PURA-related neurodevelopmental disorders: a systematic review on genotype-phenotype correlations.

Abstract

Introduction: Genotype-phenotype correlations in PURA-related neurodevelopmental disorders (PURA-NDDs) remain unclear. This systematic review aimed to clarify these correlations.

Methods: Searches of PubMed and Embase were conducted on 8 August 2024 to identify studies that had investigated genetically diagnosed PURA-NDDs (5q31.3 deletion syndrome and PURA syndrome). All types and languages of studies were included. Study quality was assessed using a 20-item criterion checklist. Genetic and clinical data were extracted from each article and genotype-phenotype correlations were explored.

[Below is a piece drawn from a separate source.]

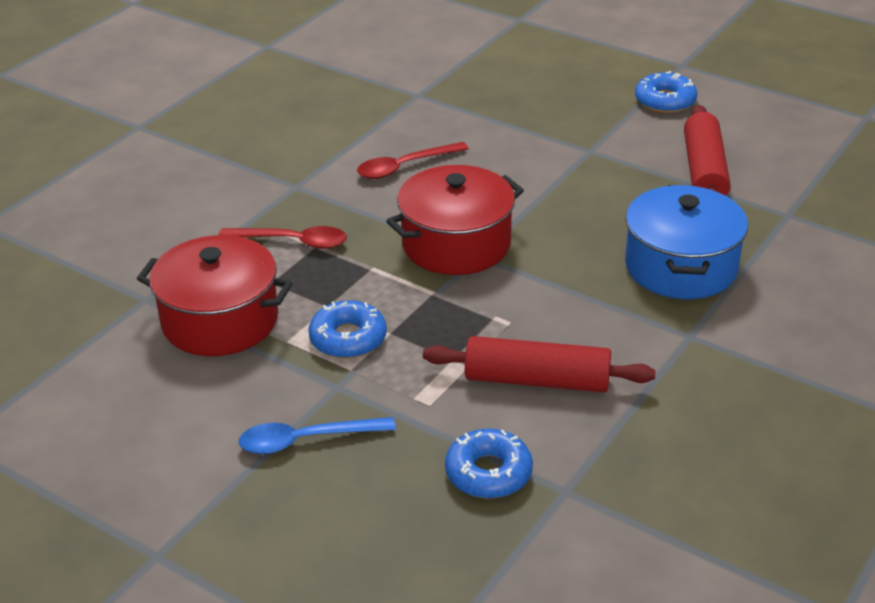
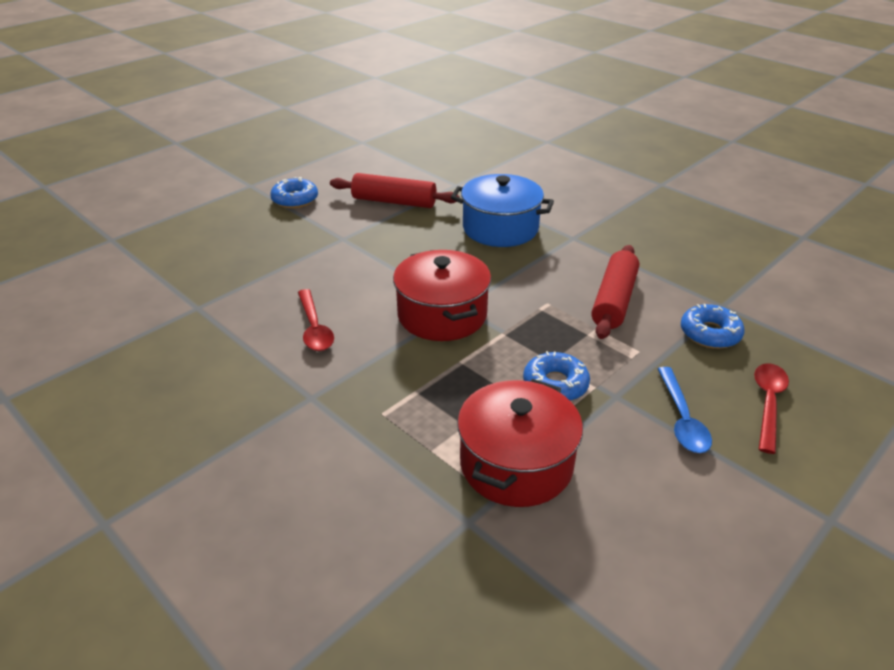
camera: 80 degrees left, 0 degrees up
(292, 242) = (405, 406): red spoon -> red spoon (768, 403)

Results: Our analysis included 46 studies encompassing 230 patients with PURA-NDDs (5q31.3 deletion syndrome 18 (8%) and PURA syndrome 212 (92%)). Patients with 5q31.3 deletion syndrome exhibited more congenital defects (50% vs 12%, p<0.0001), respiratory difficulties (94% vs 63%, p=0.013) and walking disability (94% vs 55%, p=0.0026) than patients with PURA syndrome. In PURA syndrome, protein-truncating (nonsense or frameshift) variants were associated with more speech deficits (93% vs 80%, p=0.014) than non-protein-truncating (missense or in-frame) variants. PURA variant location had no effect on congenital defect occurrence or neurodevelopmental outcome. Overall, respiratory difficulties, walking disability and speech deficits were more commonly observed in the following order: 5q31.3 deletion (94%, 94% and 100%, respectively), multiple PUR-repeat deletions (68%, 60% and 95%, respectively), single PUR-repeat deletion or alteration (61%, 53% and 85%, respectively), and deletion or alteration located outside PUR repeats (38%, 33% and 43%, respectively).

Conclusion: The clinical severity of PURA-NDDs appears to be associated with the deletion/alteration size including PUR repeats rather than the location of PURA variants.